Но до ста летя не доживу, что бы они все ни утверждали.
Я знаю, что ты получаешь мои письма.
Все эти годы я мысленно общался с тобой, и голос мой уходил в пустоту. Но только не это письмо. Я просто чувствую, что ты его прочитаешь. Ты уже читаешь его. Ты думаешь обо мне. Любимая.
Прежде чем уйти из этого мира навсегда, я хотел бы попрощаться с тобой, Вера, с тобой, с единственным близким мне человеком. К несчастью, я действительно марксист. Закоренелый материалист. Поэтому я не могу пригласить священника. Но — вот глупо устроен человек! — мне хочется рассказать тебе о себе все без утайки. Наверное, потребность в предсмертной исповеди — это какой-то атавизм, вроде аппендикса или лишнего позвонка. Напоминание о хвосте и жабрах.
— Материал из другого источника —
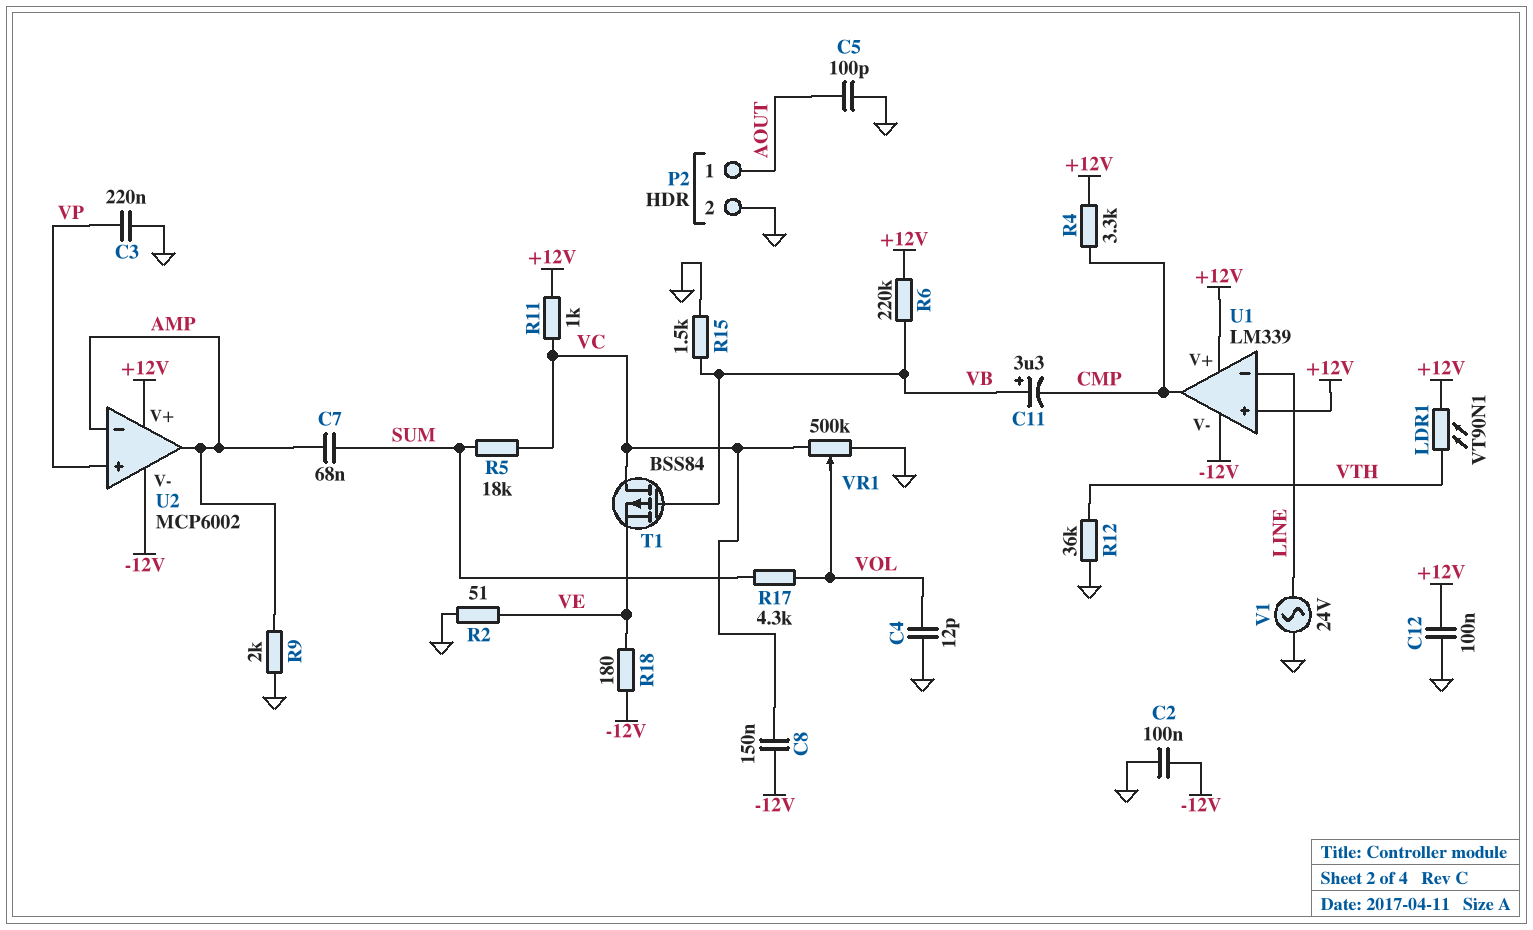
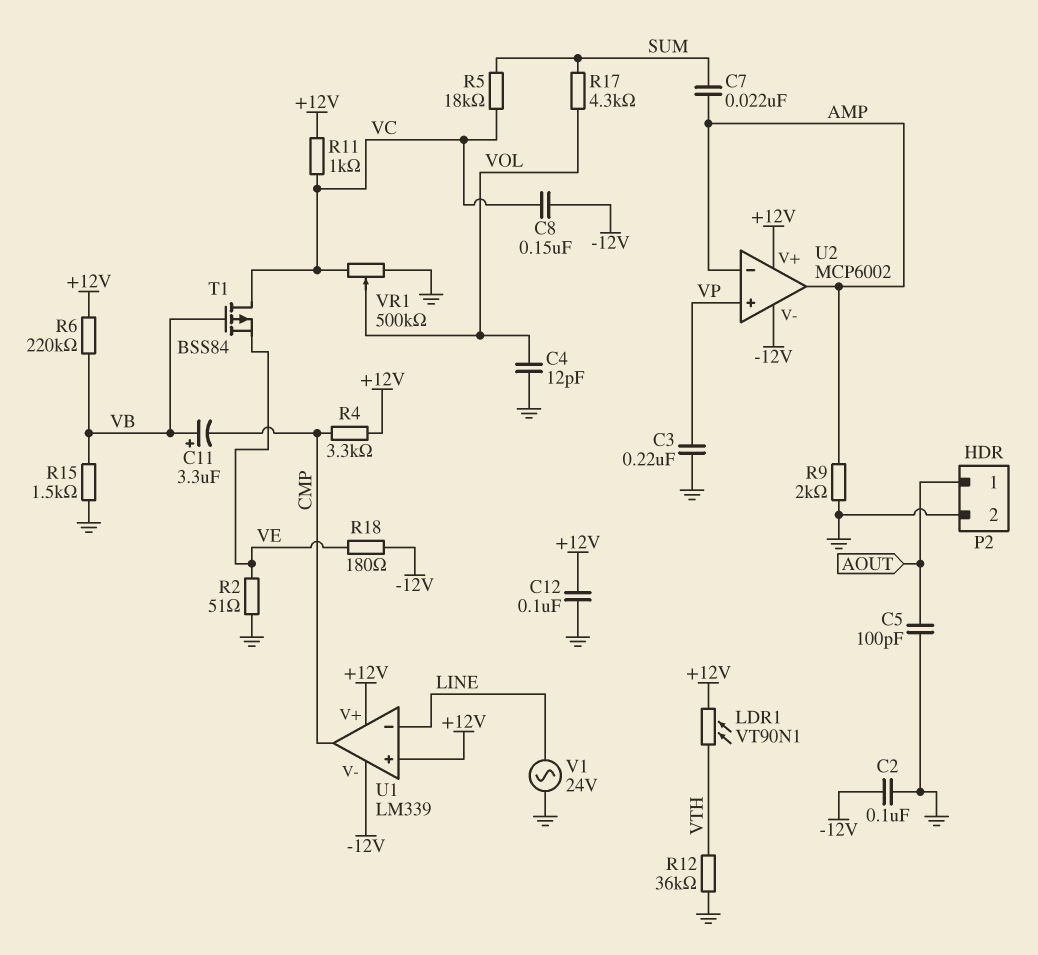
C7: 68nF (AMP, SUM) -> 22nF (AMP, SUM)

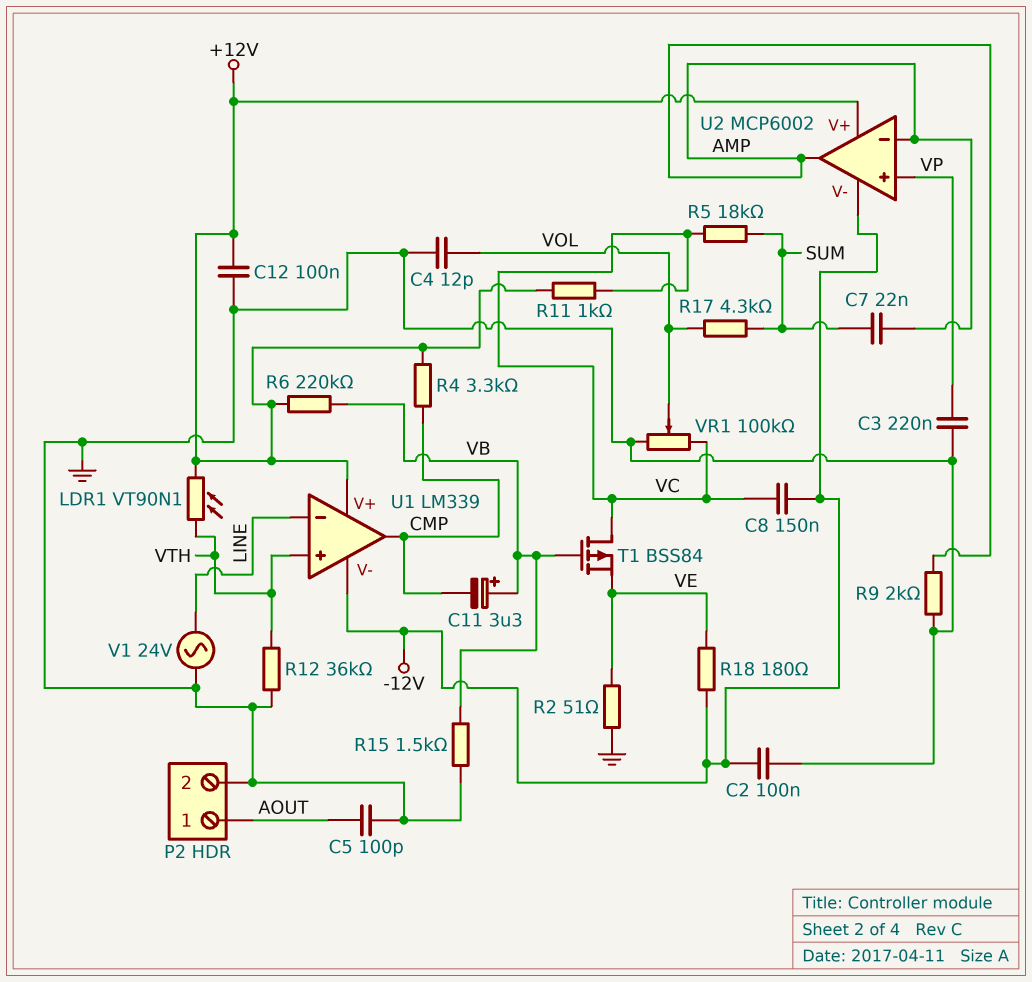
U1 pin in+: +12V -> VTH
VR1: 500k (GND, VC, wiper VOL) -> 100k (GND, VC, wiper VOL)

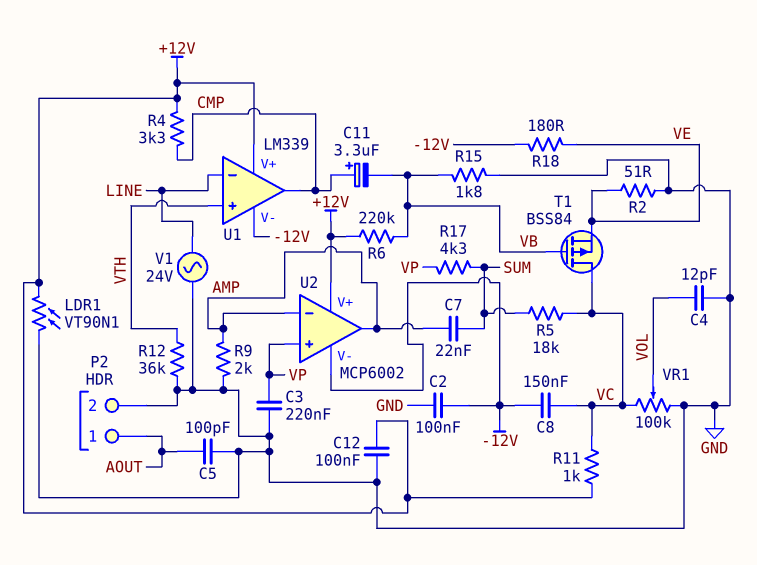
C11: 3.3uF (plus VB, minus CMP) -> 3.3uF (plus CMP, minus VB)
LDR1: VT90N1 (+12V, VTH) -> VT90N1 (+12V, GND)
R15: 1.5k (GND, VB) -> 1.8k (GND, VB)
R17: 4.3k (SUM, VOL) -> 4.3k (SUM, VP)

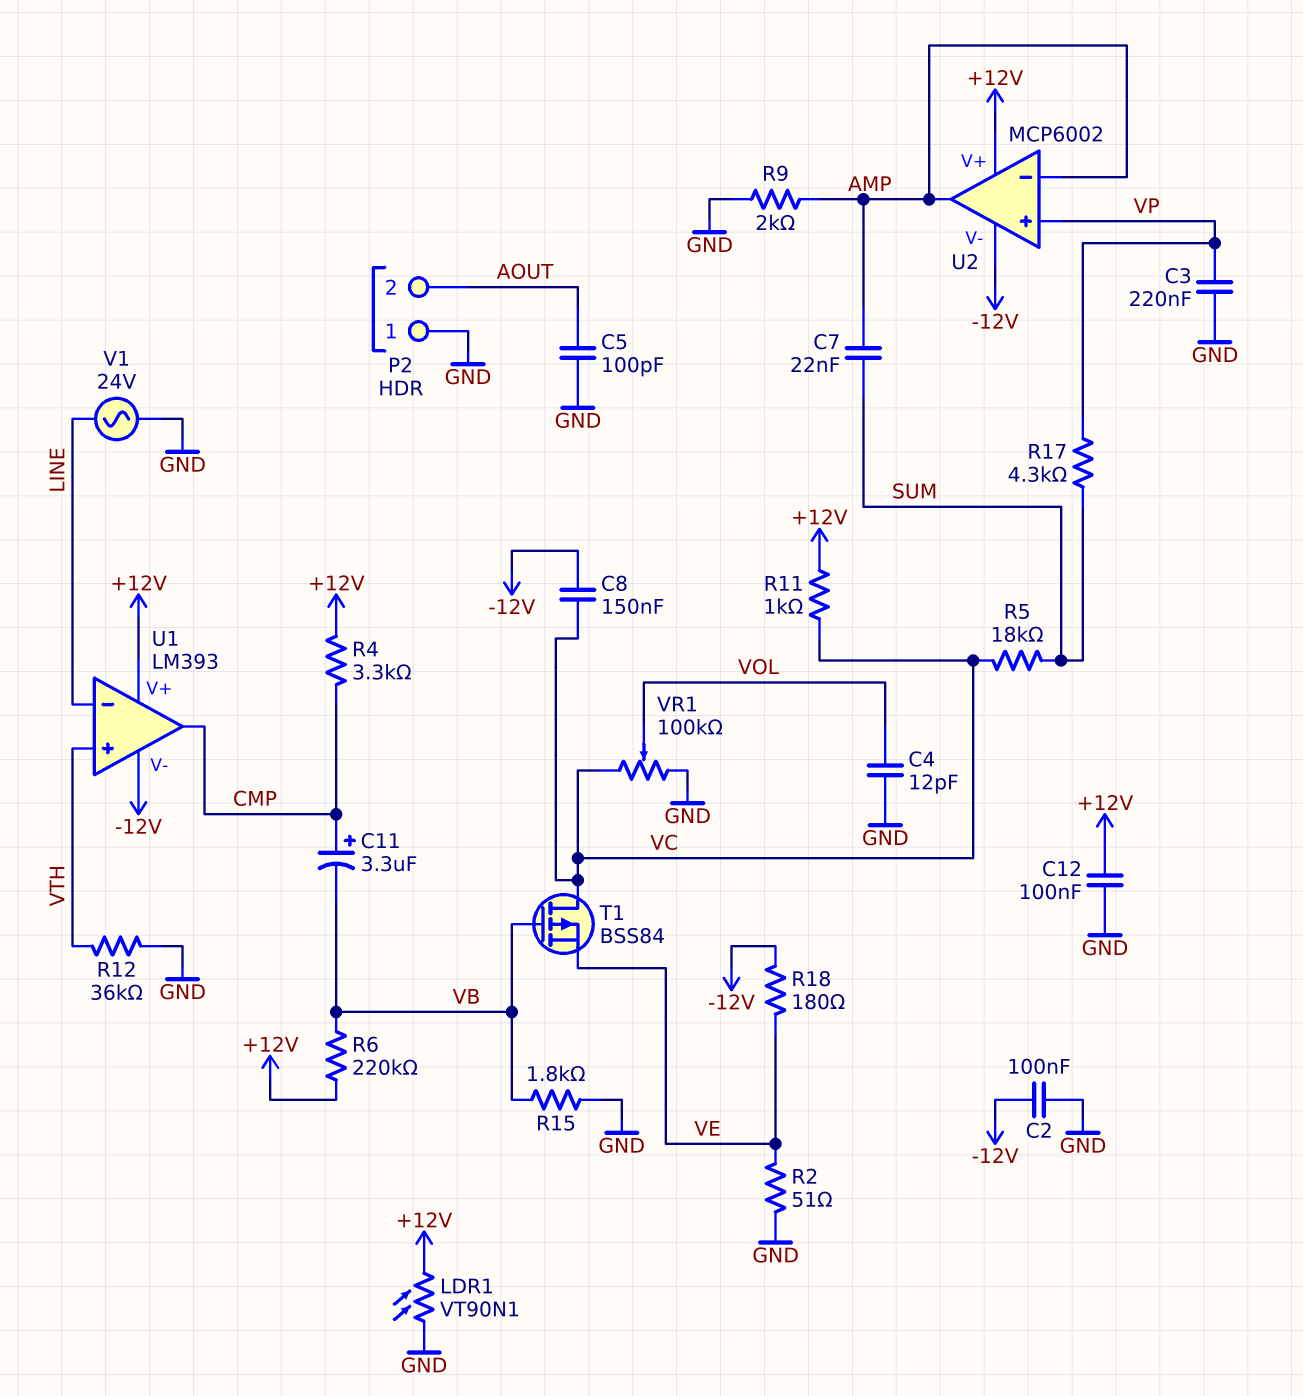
P2 pin 1: AOUT -> GND
P2 pin 2: GND -> AOUT
U1: LM339 -> LM393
Между нами осталась одна смерть. И ты имеешь право знать, как оказалась, сама того не подозревая, причастна к ней…
Этого юношу звали Кабанец. Я не помню его имени. Только фамилию и звание — поручик…
Когда мы с тобой познакомились,я уже был сотрудником ОГПУ. Я решил посвятить свою жизнь борьбе за идеи социализма. Работа в ОГПУ позволяла мне находиться на самом переднем крае этой борьбы.